A guerra na Ucrânia mudou dramaticamente o humor na Igreja desde o ponto de vista do contexto político internacional.

Os encontros sinodais e conciliares na Igreja Católica tem sempre interagido com conflitos armados. Suas agendas não estiveram imunes dos efeitos da turbulência na ordem internacional.

 

Encontros da Igreja moldados pelos eventos do seu tempo

 

Basta olhar para os últimos dois séculos. O Concílio Vaticano I (1869-1870) foi suspenso, efetivamente interrompido, pela guerra que levou à captura de Roma pelo reino italiano em setembro de 1870.

Preocupações com a segurança, tanto interna quanto internacionalmente, dissuadiram Pio XI e Pio XII de convocar novamente um concílio geral na década de 1920 e imediatamente após a Segunda Guerra Mundial.

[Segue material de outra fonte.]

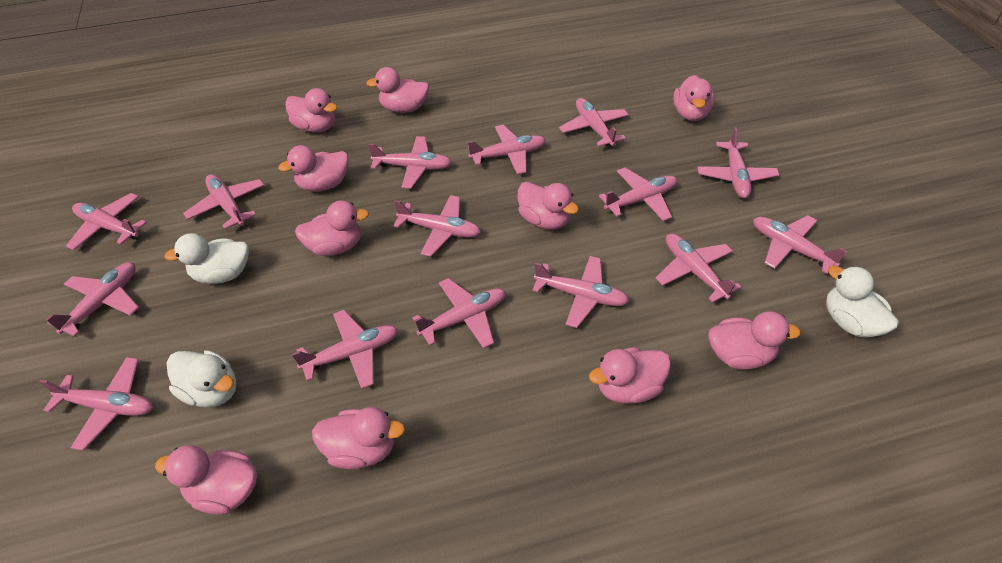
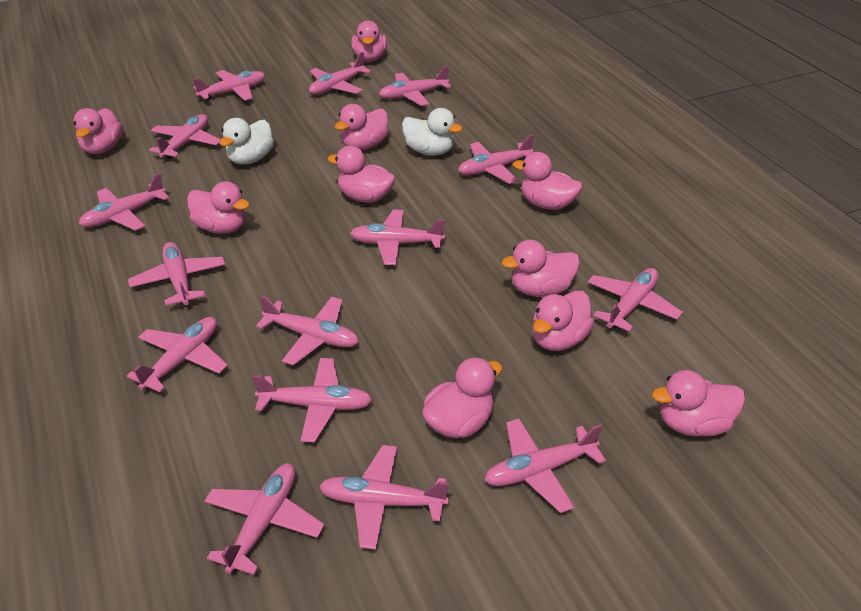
white duck: 3 -> 2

O Vaticano II (1962-65) teria sido interrompido se a crise dos mísseis de Cuba em outubro de 1962 se transformasse em um confronto nuclear entre as duas superpotências, os EUA e a URSS.

Os concílios gerais ou ecumênicos não são como os sínodos em nível diocesano e nacional, e existem alguns precedentes aqui. Por exemplo, o movimento sinodal no final do século XVIII foi interrompido pela Revolução Francesa. Após a queda de Napoleão, a ordem política pré-existente e a consolidação do poder papal foram restauradas.

Um dos muitos paradoxos dos ataques anticlericais entre o final do século XVIII e o início do século XIX é que tornou a Igreja Católica mais papal e menos sinodal, como deixaram claro as definições do Vaticano I.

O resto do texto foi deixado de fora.